Crise dans l’est de la RDC : l’ONU sous pression financière face aux violences au Nord-Kivu et Sud-Kivu

À Genève, lors de la soixante-deuxième session du Conseil des droits de l’homme, la Commission d’enquête indépendante sur la situation des droits de l’homme au Nord-Kivu et au Sud-Kivu, en République démocratique du Congo, a présenté son premier bilan opérationnel. Cette instance, créée en février 2025 pour examiner les violations présumées des droits humains et du droit international humanitaire, fait face à des obstacles majeurs liés à des contraintes budgétaires sans précédent.

Au cours de sa première mission à Kinshasa, la Commission a mené des consultations approfondies avec divers acteurs : organisations de soutien aux victimes, défenseurs des droits humains, société civile, représentants gouvernementaux, entités onusiennes et diplomates. Cependant, l’accès aux zones les plus touchées par les violences, notamment à Goma, reste compromis par l’insécurité persistante et des conditions sanitaires dégradées. À ces défis s’ajoutent les difficultés financières qui entravent sérieusement la mise en œuvre des missions sur le terrain.

Des moyens opérationnels réduits par les restrictions budgétaires

Arnauld Akodjenou, Président de la Commission, a alerté sur l’impact direct des restrictions financières des Nations Unies : « Les contraintes budgétaires globales ont directement affecté notre capacité opérationnelle, notamment en limitant nos équipes d’enquête, nos moyens d’interprétation, nos ressources analytiques, le financement des missions et notre présence continue sur le terrain. »

Malgré ces obstacles, la Commission réaffirme son engagement à remplir son mandat avec rigueur et indépendance. Les souffrances endurées par les populations locales exigent, selon elle, des enquêtes approfondies et une réponse internationale sans faille. Le Président a également insisté sur l’obligation des parties prenantes de garantir un accès humanitaire sécurisé et sans entrave, en particulier pour les groupes les plus vulnérables : femmes, enfants, personnes handicapées, personnes âgées et déplacés.

« Les travailleurs humanitaires, le personnel médical et les acteurs de la protection doivent pouvoir accéder en toute sécurité aux victimes et aux communautés affectées, notamment dans le cadre de la lutte contre Ebola. » a-t-il souligné, rappelant l’urgence de protéger les victimes, les témoins et les défenseurs des droits humains contre toute forme de représailles.

Un mandat exigeant face à une crise humanitaire complexe

La Commission a pour mission d’établir les faits, de préserver les preuves, d’identifier les responsables et d’examiner les causes profondes des cycles de violence qui secouent l’est de la RDC. Depuis janvier 2025, l’escalade des hostilités a aggravé la situation dans les provinces du Nord-Kivu et du Sud-Kivu, où les populations civiles paient un lourd tribut.

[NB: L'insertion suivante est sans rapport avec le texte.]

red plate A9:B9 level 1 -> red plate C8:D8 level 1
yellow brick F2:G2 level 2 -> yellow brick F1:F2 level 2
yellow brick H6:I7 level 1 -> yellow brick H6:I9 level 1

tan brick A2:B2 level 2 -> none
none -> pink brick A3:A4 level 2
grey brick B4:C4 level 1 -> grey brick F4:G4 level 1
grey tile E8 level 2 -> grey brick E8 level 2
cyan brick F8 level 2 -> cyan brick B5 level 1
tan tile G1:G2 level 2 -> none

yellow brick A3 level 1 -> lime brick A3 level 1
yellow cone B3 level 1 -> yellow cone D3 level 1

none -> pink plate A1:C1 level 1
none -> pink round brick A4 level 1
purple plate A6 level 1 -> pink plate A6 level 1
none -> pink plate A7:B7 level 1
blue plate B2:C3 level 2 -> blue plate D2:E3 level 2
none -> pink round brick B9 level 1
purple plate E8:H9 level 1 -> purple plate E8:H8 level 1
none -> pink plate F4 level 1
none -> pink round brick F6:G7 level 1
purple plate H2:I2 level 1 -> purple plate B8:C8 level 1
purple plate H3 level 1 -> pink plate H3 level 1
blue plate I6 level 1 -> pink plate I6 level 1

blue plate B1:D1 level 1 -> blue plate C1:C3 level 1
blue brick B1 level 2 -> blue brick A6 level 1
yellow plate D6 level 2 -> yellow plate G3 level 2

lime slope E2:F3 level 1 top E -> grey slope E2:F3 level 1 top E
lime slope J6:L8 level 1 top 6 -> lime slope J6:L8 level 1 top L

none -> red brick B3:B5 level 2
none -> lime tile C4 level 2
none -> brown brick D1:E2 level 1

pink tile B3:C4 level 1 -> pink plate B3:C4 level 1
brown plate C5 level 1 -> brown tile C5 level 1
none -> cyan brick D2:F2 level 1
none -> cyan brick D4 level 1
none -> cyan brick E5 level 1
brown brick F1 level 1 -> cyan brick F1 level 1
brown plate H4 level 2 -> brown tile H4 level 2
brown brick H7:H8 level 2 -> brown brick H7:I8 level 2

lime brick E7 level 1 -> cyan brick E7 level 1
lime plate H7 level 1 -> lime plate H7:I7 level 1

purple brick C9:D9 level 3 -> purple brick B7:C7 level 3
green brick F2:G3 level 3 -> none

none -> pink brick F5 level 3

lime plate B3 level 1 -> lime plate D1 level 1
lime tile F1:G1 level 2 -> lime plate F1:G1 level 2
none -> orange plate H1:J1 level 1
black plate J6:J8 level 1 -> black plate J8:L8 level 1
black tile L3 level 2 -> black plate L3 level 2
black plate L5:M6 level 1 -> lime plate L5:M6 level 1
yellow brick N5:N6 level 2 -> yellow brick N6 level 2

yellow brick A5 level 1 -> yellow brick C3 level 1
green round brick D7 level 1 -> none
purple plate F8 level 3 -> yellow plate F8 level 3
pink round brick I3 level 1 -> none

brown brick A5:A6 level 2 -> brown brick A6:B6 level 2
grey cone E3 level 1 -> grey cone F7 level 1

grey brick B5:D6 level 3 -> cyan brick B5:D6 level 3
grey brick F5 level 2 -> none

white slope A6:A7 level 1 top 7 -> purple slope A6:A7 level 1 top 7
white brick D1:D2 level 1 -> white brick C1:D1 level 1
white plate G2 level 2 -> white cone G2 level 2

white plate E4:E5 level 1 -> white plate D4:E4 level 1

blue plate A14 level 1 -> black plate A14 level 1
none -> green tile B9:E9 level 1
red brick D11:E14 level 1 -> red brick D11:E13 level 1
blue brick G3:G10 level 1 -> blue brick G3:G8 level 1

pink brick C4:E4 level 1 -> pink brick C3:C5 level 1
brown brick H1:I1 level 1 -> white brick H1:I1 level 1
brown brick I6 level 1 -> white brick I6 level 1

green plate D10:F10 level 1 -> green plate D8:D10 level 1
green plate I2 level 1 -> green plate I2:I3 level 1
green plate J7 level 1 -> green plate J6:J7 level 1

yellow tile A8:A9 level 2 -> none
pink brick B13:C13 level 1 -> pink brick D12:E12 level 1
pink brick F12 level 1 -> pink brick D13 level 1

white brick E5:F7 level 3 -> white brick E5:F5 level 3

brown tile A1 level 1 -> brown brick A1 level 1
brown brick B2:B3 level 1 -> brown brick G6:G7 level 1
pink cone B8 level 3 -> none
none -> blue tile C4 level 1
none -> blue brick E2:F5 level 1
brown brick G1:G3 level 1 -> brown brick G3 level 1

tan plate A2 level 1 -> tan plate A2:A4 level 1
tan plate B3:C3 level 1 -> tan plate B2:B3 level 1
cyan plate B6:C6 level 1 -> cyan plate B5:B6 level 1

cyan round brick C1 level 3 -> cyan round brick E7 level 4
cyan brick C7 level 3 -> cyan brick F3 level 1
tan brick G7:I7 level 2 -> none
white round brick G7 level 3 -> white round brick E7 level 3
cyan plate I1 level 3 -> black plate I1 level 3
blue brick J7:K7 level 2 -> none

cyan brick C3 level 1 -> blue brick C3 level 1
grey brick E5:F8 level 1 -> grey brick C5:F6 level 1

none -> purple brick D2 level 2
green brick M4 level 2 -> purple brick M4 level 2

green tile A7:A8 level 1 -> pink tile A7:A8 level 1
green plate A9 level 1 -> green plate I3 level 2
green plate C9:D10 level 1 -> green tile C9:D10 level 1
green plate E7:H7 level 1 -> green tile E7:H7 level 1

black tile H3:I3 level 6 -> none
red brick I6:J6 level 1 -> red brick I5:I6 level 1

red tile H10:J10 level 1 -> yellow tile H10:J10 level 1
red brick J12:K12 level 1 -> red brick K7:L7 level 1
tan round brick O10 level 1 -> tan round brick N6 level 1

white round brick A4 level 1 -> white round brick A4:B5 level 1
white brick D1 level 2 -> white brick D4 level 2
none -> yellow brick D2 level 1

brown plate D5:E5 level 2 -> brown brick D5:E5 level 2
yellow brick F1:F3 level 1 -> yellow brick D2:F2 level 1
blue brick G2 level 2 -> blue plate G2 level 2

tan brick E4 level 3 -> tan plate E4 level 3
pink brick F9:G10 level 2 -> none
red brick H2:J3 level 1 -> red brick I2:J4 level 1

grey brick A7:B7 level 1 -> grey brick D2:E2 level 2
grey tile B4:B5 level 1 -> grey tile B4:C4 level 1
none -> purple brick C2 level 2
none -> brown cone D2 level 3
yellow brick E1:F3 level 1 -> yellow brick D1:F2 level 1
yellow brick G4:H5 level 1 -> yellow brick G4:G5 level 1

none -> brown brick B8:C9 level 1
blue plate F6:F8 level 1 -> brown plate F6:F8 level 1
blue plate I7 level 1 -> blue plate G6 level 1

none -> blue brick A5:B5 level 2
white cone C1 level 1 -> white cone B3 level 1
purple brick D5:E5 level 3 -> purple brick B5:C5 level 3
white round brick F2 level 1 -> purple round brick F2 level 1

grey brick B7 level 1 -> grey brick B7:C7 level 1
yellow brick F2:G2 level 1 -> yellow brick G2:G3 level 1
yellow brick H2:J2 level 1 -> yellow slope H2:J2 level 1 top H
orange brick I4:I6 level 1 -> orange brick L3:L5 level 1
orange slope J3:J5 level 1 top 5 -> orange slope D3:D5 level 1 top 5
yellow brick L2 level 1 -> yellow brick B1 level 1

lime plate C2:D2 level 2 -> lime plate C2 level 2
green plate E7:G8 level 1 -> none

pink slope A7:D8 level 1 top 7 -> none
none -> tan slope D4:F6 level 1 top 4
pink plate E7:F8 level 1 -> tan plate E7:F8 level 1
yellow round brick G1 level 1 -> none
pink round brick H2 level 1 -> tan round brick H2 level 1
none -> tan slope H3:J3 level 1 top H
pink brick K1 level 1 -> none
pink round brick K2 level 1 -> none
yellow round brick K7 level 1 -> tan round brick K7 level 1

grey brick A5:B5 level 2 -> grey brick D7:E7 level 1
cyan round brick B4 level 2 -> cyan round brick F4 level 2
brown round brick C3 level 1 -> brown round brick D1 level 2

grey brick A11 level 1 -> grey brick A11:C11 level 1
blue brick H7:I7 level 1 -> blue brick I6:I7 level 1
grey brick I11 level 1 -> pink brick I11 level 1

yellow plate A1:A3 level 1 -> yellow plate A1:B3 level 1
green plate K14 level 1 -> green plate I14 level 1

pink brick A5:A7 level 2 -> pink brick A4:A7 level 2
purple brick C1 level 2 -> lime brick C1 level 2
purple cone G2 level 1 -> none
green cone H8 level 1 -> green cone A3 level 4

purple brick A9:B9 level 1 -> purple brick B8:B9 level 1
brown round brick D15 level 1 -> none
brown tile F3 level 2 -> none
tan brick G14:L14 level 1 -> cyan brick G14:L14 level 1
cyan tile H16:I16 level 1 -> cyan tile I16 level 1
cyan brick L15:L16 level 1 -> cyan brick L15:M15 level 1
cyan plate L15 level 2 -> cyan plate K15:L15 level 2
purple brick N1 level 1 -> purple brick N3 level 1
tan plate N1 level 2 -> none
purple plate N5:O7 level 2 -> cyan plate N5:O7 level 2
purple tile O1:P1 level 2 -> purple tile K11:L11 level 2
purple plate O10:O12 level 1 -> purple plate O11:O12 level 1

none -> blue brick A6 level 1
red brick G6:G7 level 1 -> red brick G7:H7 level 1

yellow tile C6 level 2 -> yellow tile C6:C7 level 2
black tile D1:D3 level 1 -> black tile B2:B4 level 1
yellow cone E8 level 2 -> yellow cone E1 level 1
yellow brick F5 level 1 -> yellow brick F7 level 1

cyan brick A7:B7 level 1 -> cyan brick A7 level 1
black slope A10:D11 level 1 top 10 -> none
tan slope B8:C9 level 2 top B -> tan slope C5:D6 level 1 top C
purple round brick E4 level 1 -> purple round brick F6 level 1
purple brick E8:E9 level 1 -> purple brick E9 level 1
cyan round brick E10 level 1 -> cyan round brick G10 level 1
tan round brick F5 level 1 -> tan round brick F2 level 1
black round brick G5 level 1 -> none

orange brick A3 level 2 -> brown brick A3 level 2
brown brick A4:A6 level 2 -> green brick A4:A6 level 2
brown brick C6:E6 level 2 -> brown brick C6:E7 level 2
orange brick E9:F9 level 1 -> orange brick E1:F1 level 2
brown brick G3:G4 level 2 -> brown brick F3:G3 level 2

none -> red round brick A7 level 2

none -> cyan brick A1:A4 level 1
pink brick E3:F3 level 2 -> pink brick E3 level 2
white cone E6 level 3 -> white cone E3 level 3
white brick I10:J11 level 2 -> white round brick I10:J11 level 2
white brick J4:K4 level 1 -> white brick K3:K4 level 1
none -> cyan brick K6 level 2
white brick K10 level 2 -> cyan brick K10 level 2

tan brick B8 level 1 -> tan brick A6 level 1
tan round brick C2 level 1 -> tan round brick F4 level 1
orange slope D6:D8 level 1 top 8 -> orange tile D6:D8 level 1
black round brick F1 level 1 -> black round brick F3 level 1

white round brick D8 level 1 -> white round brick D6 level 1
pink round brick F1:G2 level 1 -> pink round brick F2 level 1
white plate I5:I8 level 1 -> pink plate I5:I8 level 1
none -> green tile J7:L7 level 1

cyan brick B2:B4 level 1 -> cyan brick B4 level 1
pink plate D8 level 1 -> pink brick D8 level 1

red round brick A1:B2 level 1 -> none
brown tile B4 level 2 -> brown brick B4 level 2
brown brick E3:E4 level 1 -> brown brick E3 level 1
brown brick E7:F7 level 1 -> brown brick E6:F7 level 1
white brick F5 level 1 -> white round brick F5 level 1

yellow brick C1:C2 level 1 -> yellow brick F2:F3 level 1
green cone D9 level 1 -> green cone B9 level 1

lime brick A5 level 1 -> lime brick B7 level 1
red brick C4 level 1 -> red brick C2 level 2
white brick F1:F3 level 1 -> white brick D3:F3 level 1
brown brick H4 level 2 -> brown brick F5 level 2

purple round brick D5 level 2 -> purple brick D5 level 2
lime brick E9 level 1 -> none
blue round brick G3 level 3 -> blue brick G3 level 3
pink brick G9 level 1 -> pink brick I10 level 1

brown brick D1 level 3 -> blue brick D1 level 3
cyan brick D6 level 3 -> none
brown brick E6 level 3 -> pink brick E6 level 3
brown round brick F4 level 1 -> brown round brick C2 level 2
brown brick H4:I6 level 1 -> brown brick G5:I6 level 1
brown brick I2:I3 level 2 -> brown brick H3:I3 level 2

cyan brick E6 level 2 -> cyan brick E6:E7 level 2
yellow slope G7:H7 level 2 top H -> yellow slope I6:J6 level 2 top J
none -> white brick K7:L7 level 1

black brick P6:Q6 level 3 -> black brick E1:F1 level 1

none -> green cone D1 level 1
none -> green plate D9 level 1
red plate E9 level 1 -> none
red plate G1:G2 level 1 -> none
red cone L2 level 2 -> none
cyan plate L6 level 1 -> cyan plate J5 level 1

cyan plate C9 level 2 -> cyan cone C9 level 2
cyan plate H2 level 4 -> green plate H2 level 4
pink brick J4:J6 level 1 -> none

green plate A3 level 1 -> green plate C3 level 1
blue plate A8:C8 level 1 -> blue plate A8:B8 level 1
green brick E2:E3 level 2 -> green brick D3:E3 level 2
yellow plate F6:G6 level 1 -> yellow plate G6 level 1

Parmi les priorités de l’instance : protéger la sécurité, la dignité et la confiance des victimes et des témoins. La résolution S-37/1 du Conseil des droits de l’homme charge spécifiquement la Commission d’enquêter sur les violences sexuelles et sexistes, les crimes contre les déplacés et les réfugiés, ainsi que sur les violations systématiques des droits humains.

« Ce travail est essentiel pour traduire les responsables en justice et briser le cycle de l’impunité. » a rappelé Arnauld Akodjenou. La Commission appelle à une mobilisation accrue de la communauté internationale pour soutenir ses efforts et renforcer la protection des populations civiles.

Perspectives et défis pour l’avenir

Les prochaines étapes dépendront largement de l’amélioration des conditions sécuritaires et de la levée des restrictions financières. La Commission reste déterminée à poursuivre ses investigations dès que les accès seront possibles, notamment à Goma et dans d’autres zones critiques. Cependant, son efficacité à long terme reste conditionnée par un soutien financier et logistique renforcé de la part des Nations Unies et de ses partenaires.

Dans un contexte où les violences persistent et où les besoins humanitaires s’intensifient, l’enquête de la Commission représente un espoir de justice pour les victimes. Son succès dépendra désormais de la capacité de la communauté internationale à surmonter ses propres contraintes et à s’engager pleinement dans la protection des droits humains en RDC.